Mein Acker, dein Acker
Anette Wilkening kniet im Beet und zupft hier und da ein Kraut heraus. Sieht friedlich hier aus, ein grünes Bio-Idyll unweit des Bodensees. Doch eigentlich geht es auf dem Überlinger Weltacker um viel mehr: um internationale Zusammenhänge in der Landwirtschaft, um Ressourcen, um Wasser, Macht und Gerechtigkeit. Die Idee, die ursprünglich aus Berlin stammt, wurde vor einigen Jahren zur Landesgartenschau in Überlingen umgesetzt und ist nur auf den ersten Blick kompliziert: 2.000 Quadratmeter stehen jedem Menschen auf der Erde rein rechnerisch an fruchtbarem Ackerboden zu. Also hat man in Überlingen ein Grundstück abgemessen, das exakt so groß ist. Dort wird aber nicht kultiviert, was die Agrarfrau Anette Wilkening toll und richtig findet. Der Acker spiegelt vielmehr, was auf der Welt angebaut wird und in welchen Mengenverhältnissen das geschieht. Ein Bildungsprojekt, das mittlerweile von der „BiNELa gUG (Bildung, Nachhaltigkeit, Ernährung, Landwirtschaft)“ getragen wird, weil es viele wichtige Fragen aufwirft: Was ist Gerechtigkeit? Was Solidarität? Ist es in Ordnung, dass eiweißreiches Soja auf Platz vier der meist angebauten Sorten liegt, aber 90 Prozent der Erträge an Tiere verfüttert werden? Oder auch ganz schlicht: Was würde ich auf 2.000 Quadratmetern anbauen? Könnte ich davon leben? „Reicht locker“, sagt Anette Wilkening lachend, „wenn man’s richtig anstellt.“
Feine Bio-Essenzen
Sie selbst sei immer wieder fasziniert, berichtet sie weiter, wie groß so ein Feld ist, wenn man mittendrin steht. Wilkening hat als Lehrerin gearbeitet und später aus Interesse Ökologischen Landbau studiert. Der Weltacker ist ihr Herzensprojekt. Ihre Mission, die Mission des Weltackers ist eigentlich ganz einfach: „Ich wünsche mir, dass unsere Gäste mit Zuversicht und Freude vom Acker gehen. Davon brauchen wir viel mehr. Dass sie spüren: Mit allem, was ich tue, trage ich in jedem Moment meines Lebens eine Haltung in die Welt. Das heißt nicht, dass man immer alles richtig machen soll. Aber es bedeutet, dass jede und jeder einen Unterschied machen kann.“ Spricht’s und ist schon wieder unterwegs, Erbsen ernten, bevor der Regen kommt.

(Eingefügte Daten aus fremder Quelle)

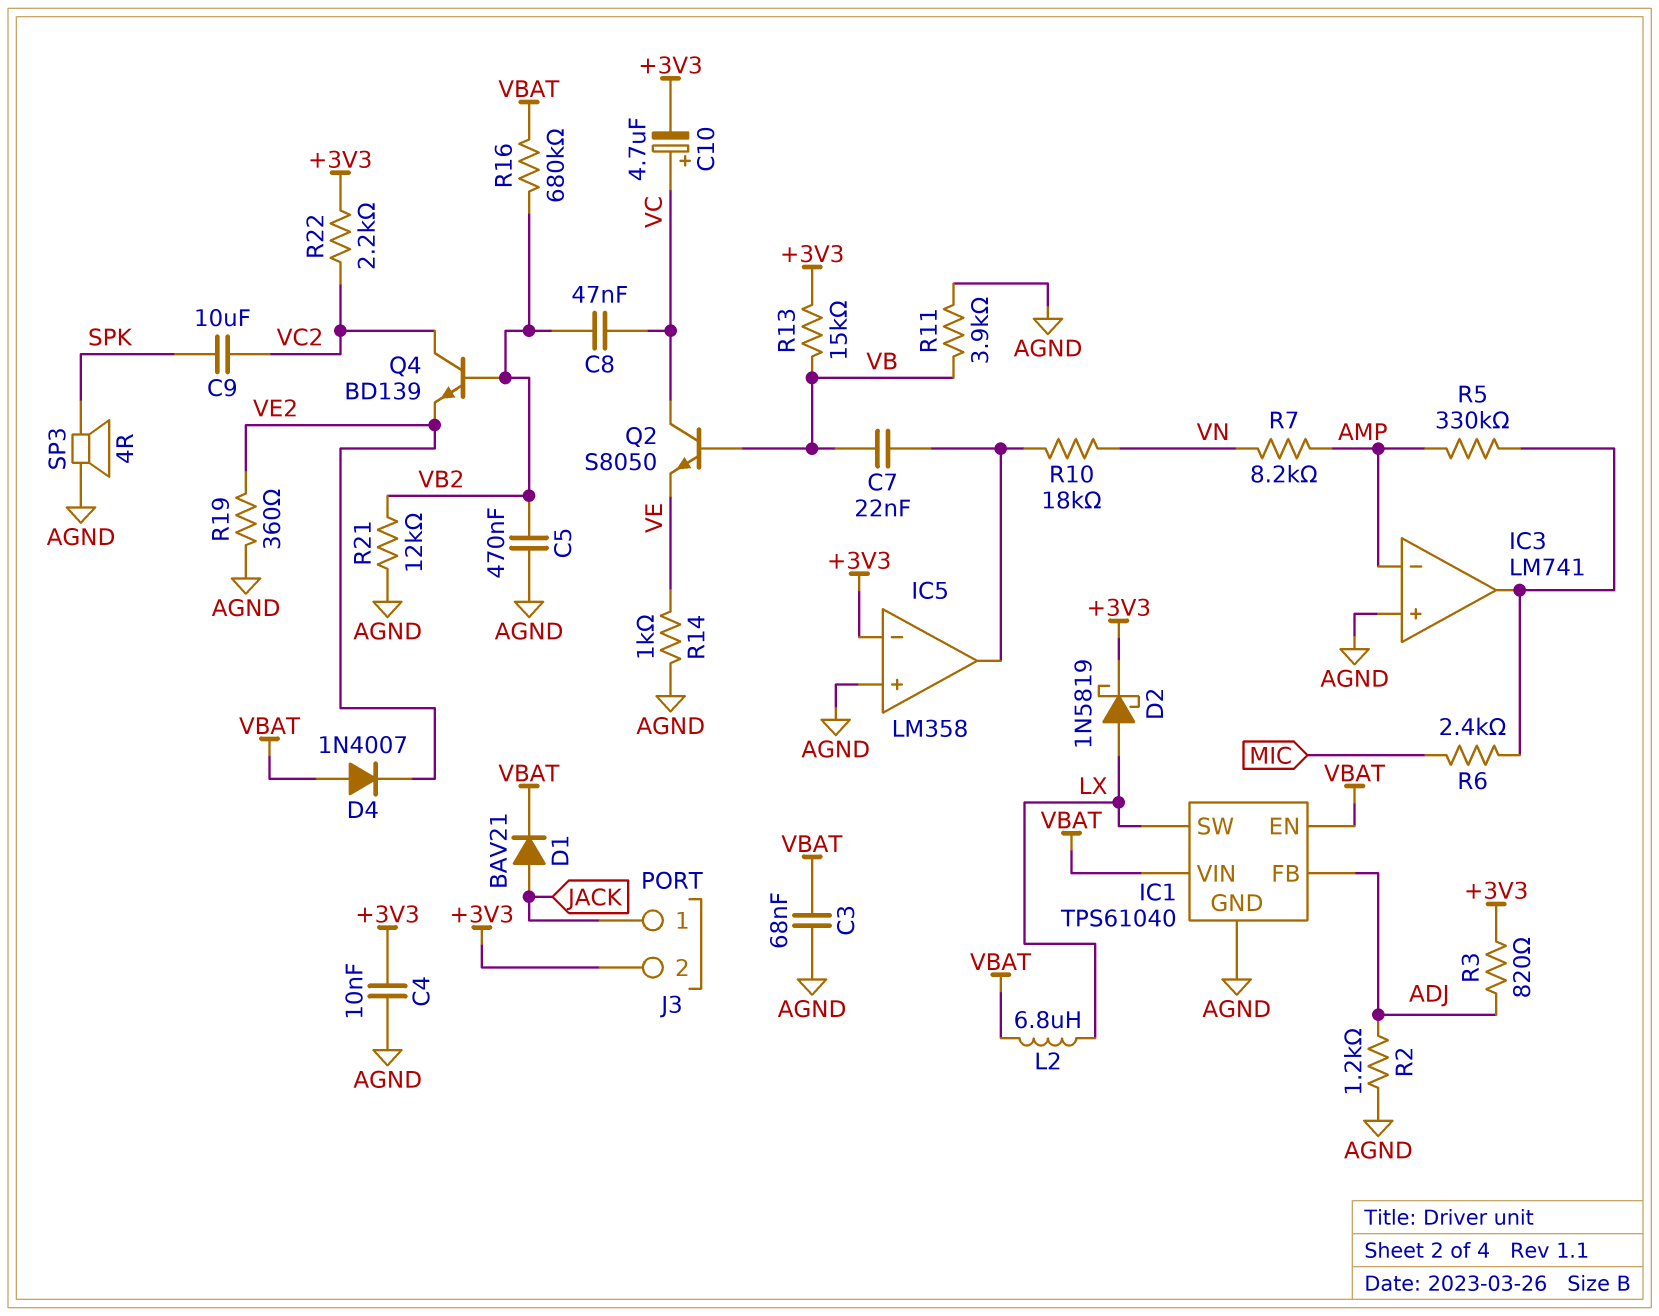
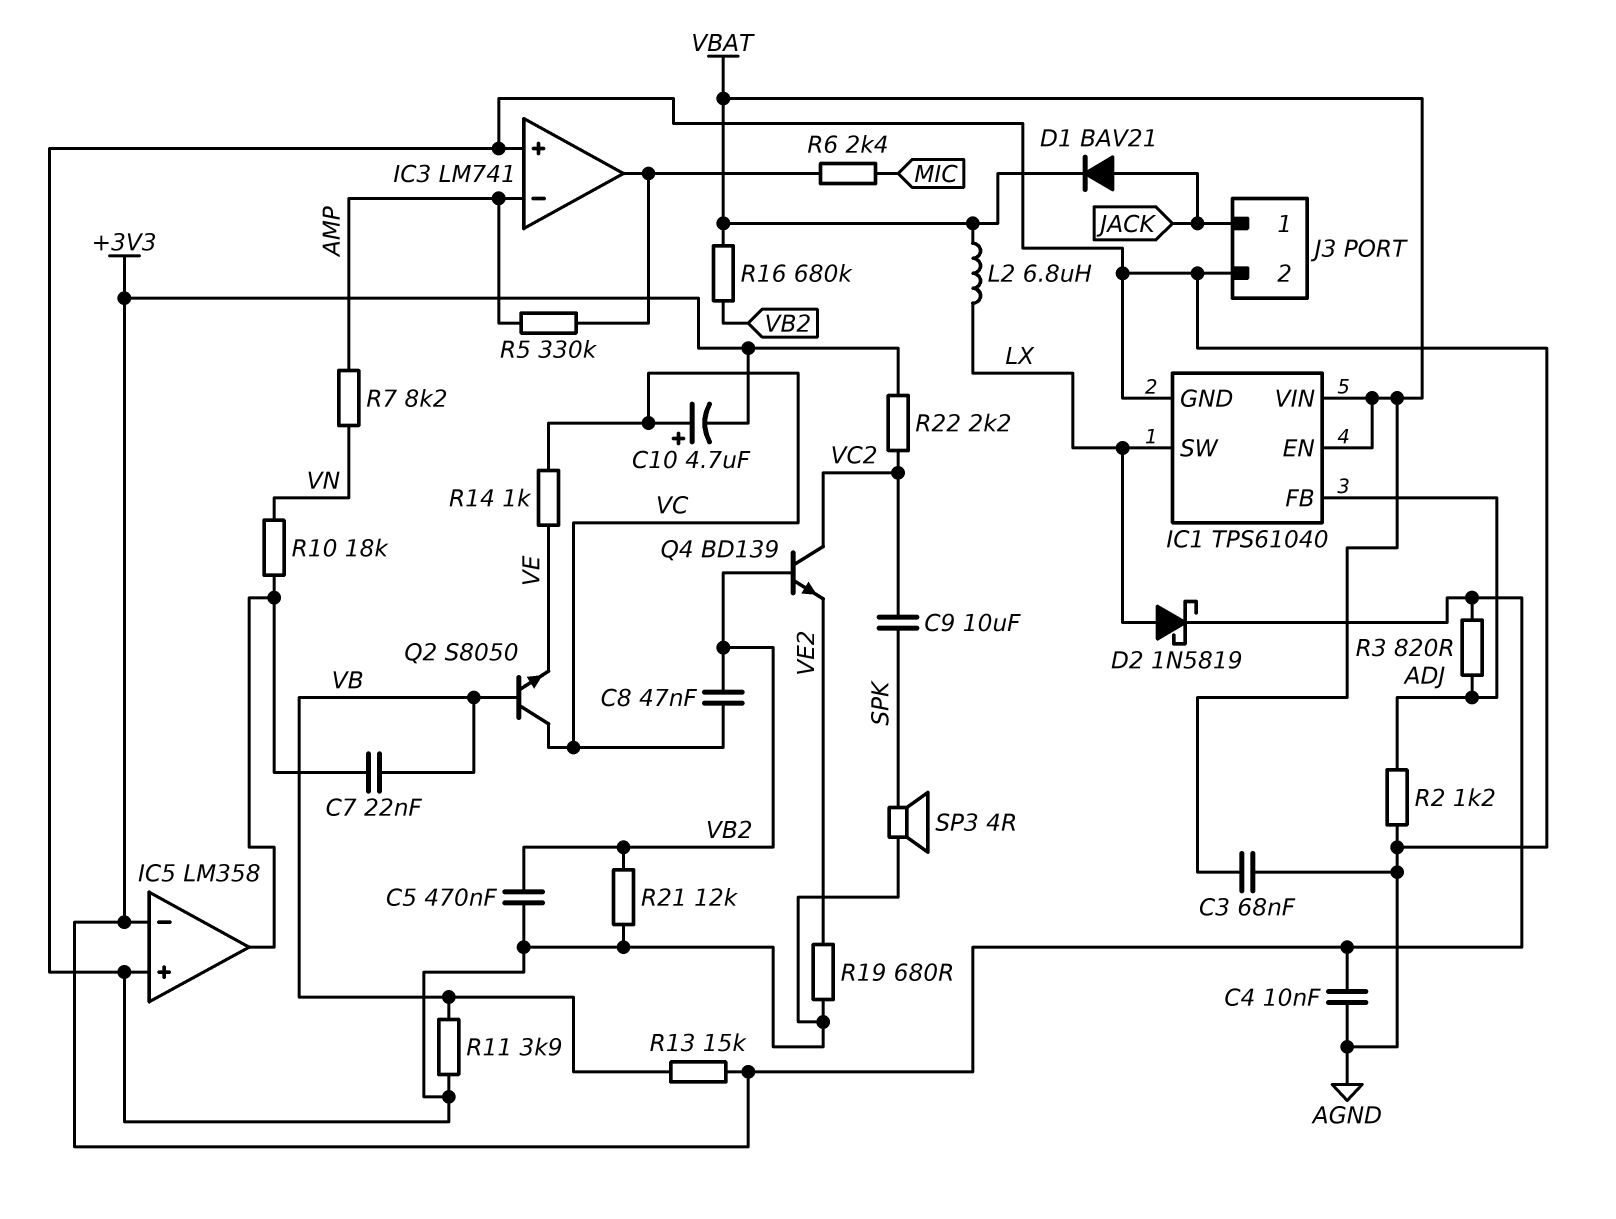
D4: diode 1N4007 (A VBAT, K VE2) -> none
J3 pin 2: +3V3 -> AGND
R14: 1k (AGND, VE) -> 1k (VC, VE)
R19: 360 (AGND, VE2) -> 680 (AGND, VE2)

Christine Brugger vom Hof Brugger ist so ein Mensch, der gerne einen Unterschied macht. Der Duft von Äpfeln, Birnen und würzigen Kräutern begleitet sie von klein auf. Mit 30 möchte sie gerne als Parfümeurin arbeiten, aber dann wird sie Sensorikwissenschaftlerin und entschließt sich einige Jahre später, auf dem familiengeführten Demeterhof Gin und feine Essenzen herzustellen. Ihre Manufaktur nennt sie „Organic Distillery“. „Keine andere Alkoholspezialität ist so vielseitig wie Gin“, findet die Sensorik-Expertin. Nur der Wacholder und Wasser stehen als Zutaten fest – der Rest ist für Brugger ein wunderbares Experimentierfeld geworden: Silberwermut, Zitronenverbene und Rosenmonarde aus eigenem Anbau kommen ebenso in ihre feinen Brände wie etwa Schafgarbe von den Blühstreifen der umliegenden Felder. „Meine Destillate sind ungefiltert, sodass die wertvollen Aromen erhalten bleiben“, erzählt Christine Brugger weiter. Dass sie nur Biozutaten verwendet, hat auf dem Hof Tradition. Schon 1973 haben ihre Eltern auf Biolandwirtschaft umgestellt, seit 1983 ist der Hof Demeter-zertifiziert. Ökologischer Anbau geschieht hier, wie die Partnerschaft mit „ECHT nachhaltig“, aus tiefer Überzeugung. Ihre beiden Ginspezialitäten heißen übrigens Ginn und Ginnie und leben nicht nur von unterschiedlichen Aromen. Der erste – holzig-harzig – schmeichelt zudem Gaumenmenschen. Ginnie hingegen ist blumig-würzig und richtet sich vorrangig an Nasenmenschen. Als Wissenschaftlerin weiß die Expertin, dass Männer oft intensiver über den Gaumen, Frauen über die Nase Aromen wahrnehmen. Beidem trägt sie mit ihren Gin-Destillaten Rechnung.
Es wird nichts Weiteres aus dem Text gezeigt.